Over fall break, I had the opportunity to visit the Field Museum of Natural History in Chicago. The museum boasts an astounding number of artifacts and many detailed exhibits, including an exhibit focused on past cultures that resided in the Americas. In a darkly lit room on Mayan culture, next to some ominous looking sacrificial “blood urns”, I noticed some oddly shaped objects labeled “eccentric” flints. The description explained that they were at first believed to be stone tools but because of the context in which they were found (tombs), they were deduced to be burial offerings. The archaeologists studying these flints used the “convergence of evidence” (Feder 40) to identify the purpose of these tools.
I also noted that the write-up below the display admitted that the archaeologists do not know what the stones depict, but that “their unusual shapes spark the imagination”. Many pseudoarchaeologists take this idea to an extreme. Take for example, Erich von Daniken, the author of the book and film Chariots of the Gods? Unsolved Mysteries of the Past. In his film, he makes the extreme claim that aliens visited past civilizations and provided them with many advanced technologies.
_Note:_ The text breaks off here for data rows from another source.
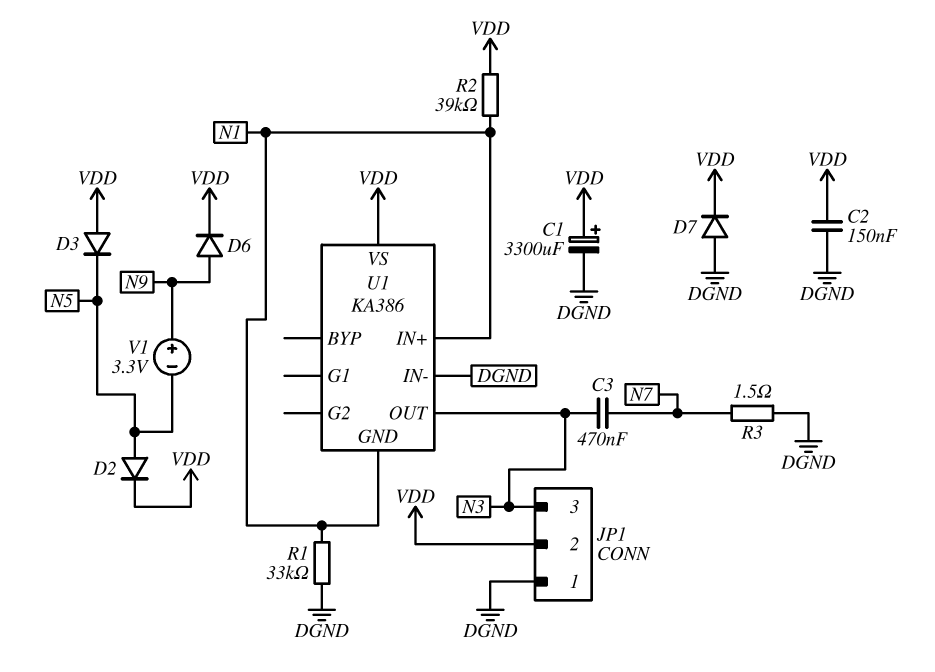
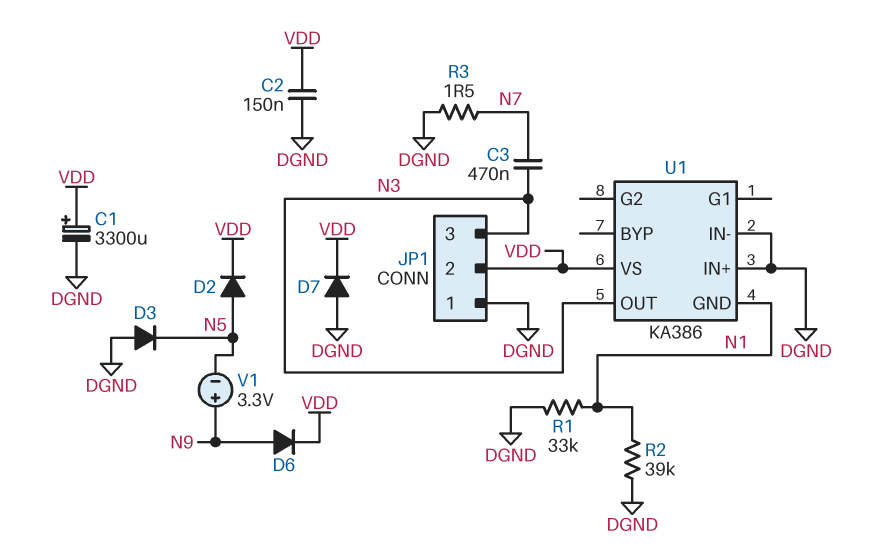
D3: diode (A VDD, K N5) -> diode (A DGND, K N5)
R2: 39k (N1, VDD) -> 39k (DGND, N1)
U1 pin IN+: N1 -> DGND

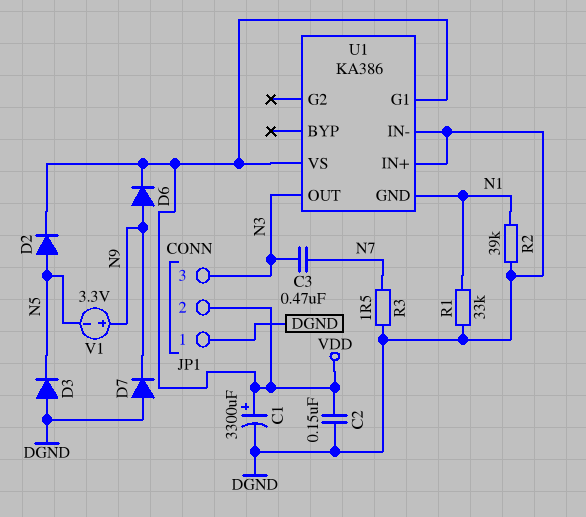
D7: diode (A DGND, K VDD) -> diode (A DGND, K N9)
U1 pin G1: none -> VDD

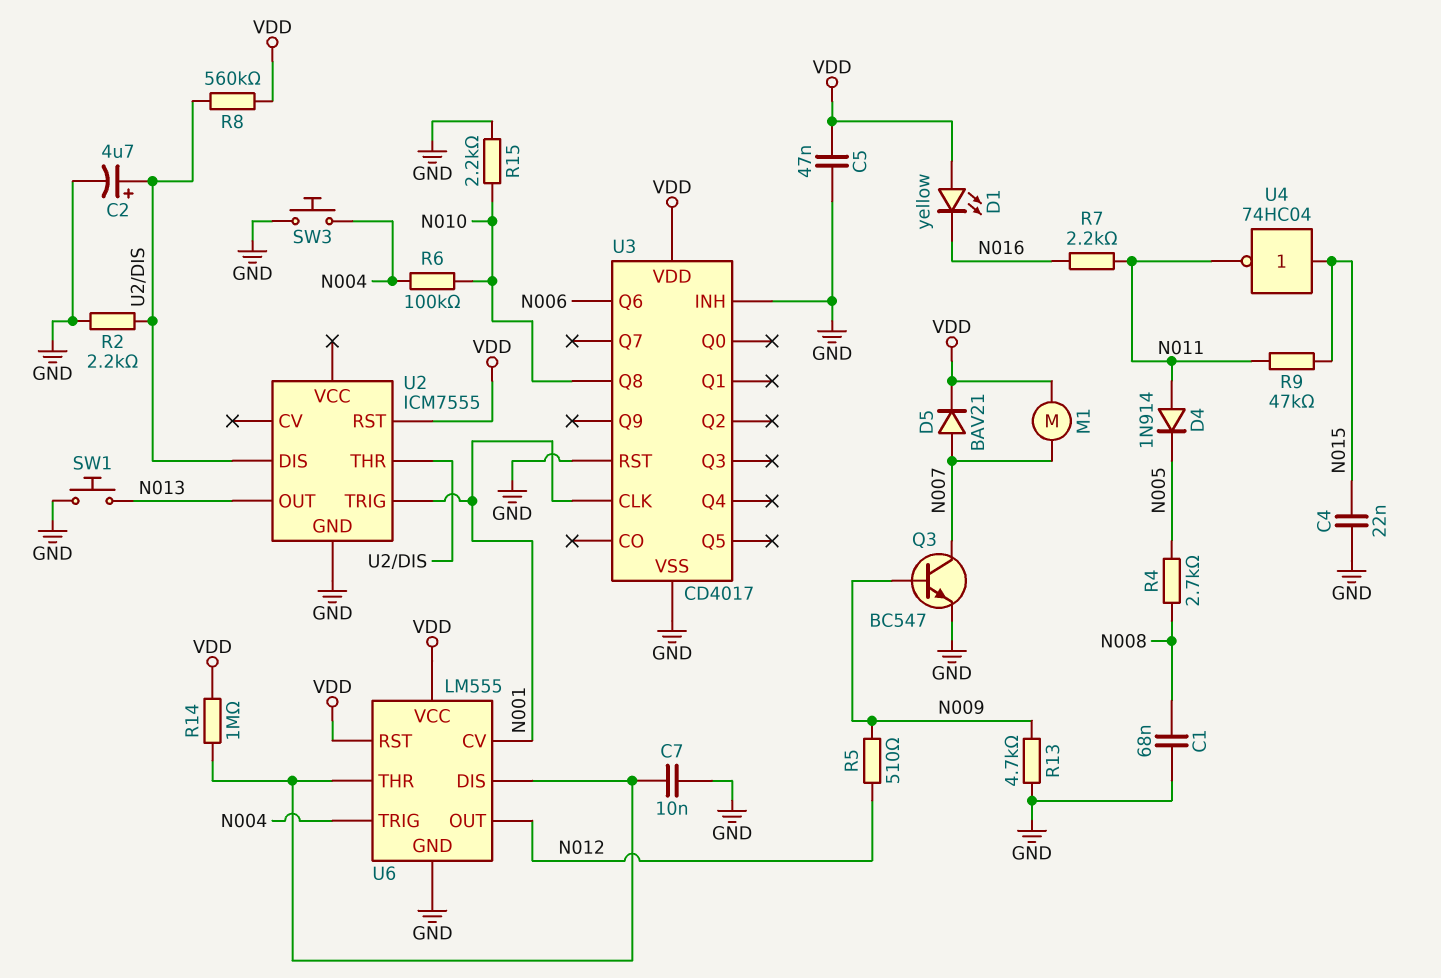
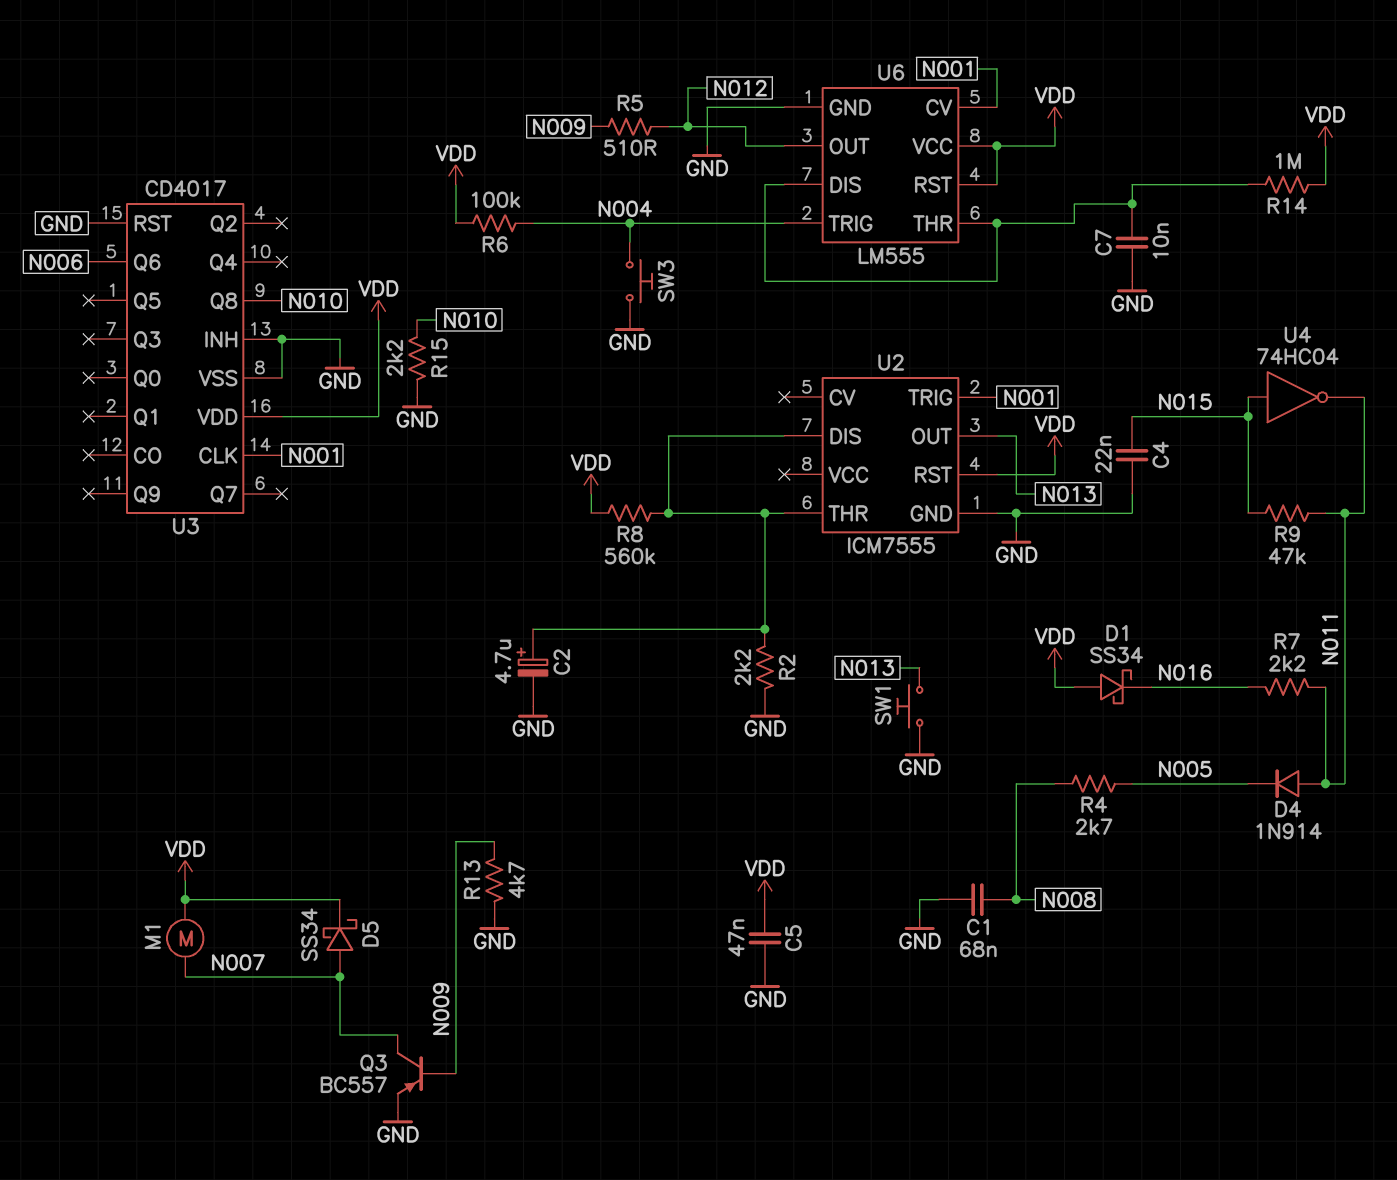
D1: LED yellow (A VDD, K N016) -> schottky SS34 (A VDD, K N016)
D5: diode BAV21 (A N007, K VDD) -> schottky SS34 (A N007, K VDD)
Q3: NPN BC547 (B N009, C N007, E GND) -> PNP BC557 (B N009, C N007, E GND)
R6: 100k (N004, N010) -> 100k (N004, VDD)

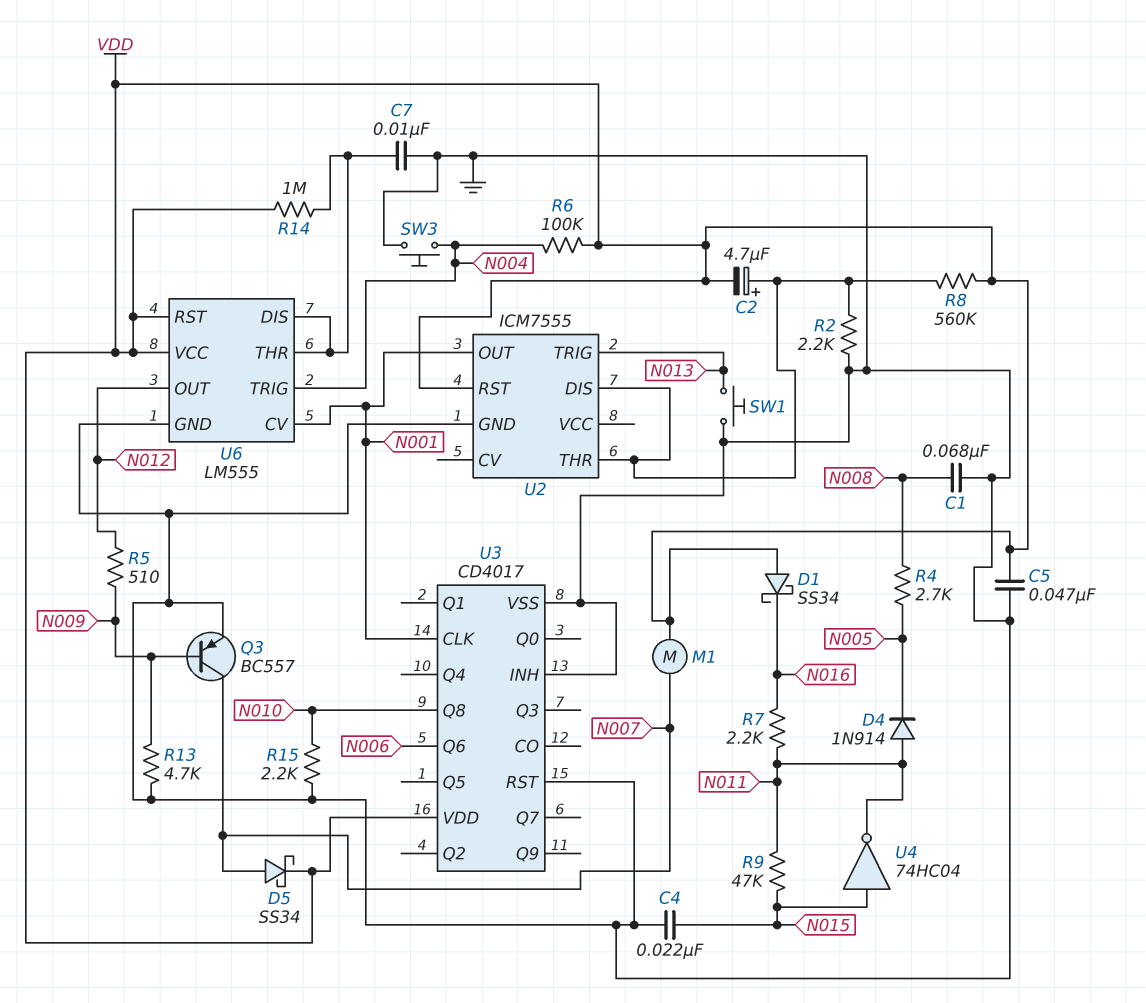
C2: 4.7uF (plus U2/DIS, minus GND) -> 4.7uF (plus U2/DIS, minus VDD)
U2 pin OUT: N013 -> N001
U2 pin TRIG: N001 -> N013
Much of the evidence that Daniken provided were examples of artwork that he believed depicted aliens or that a particular temple or building simply looked like modern rockets, spaceships, or spacemen.
Daniken provides known facts about the civilizations to convince the viewer of his knowledge and then share his completely out of the blue opinion that aliens contacted them in the past. I say opinion and not fact because Daniken does not use science or archaeology to test his hypothesis that aliens visited the ancient civilizations. If he had been addressing his hypothesis from a scientific stance, he would be sharing facts he discovered that were directly in support of his claims, because the purpose of collecting facts are to “explain something or test a hypothesis” (Feder 29). Instead, Daniken shares unrelated facts (an example of pseudoscience) to fool the viewer into believing what his is saying is fact, ignoring the truth and substituting his own.
If the viewer were paying any attention at all to the film, they would quickly realized that he shares no concrete evidence at all. His methods of research is like cloud watching. I may look up and see a cat. You may look up at the same cloud and see a bird. Since their is no evidence that it is not a cat and is in fact a bird, I can still say that I see a cat because there is nothing to prove me wrong. If Daniken were to observe the “eccentrics”, he may interpret them as a representation of alien figures, even if there is no evidence to support him. But science knows not to jump to conclusions without evidence, even if that means leaving something unresolved. This doesn’t mean the truth will forever be unknown- it has just not been discovered yet.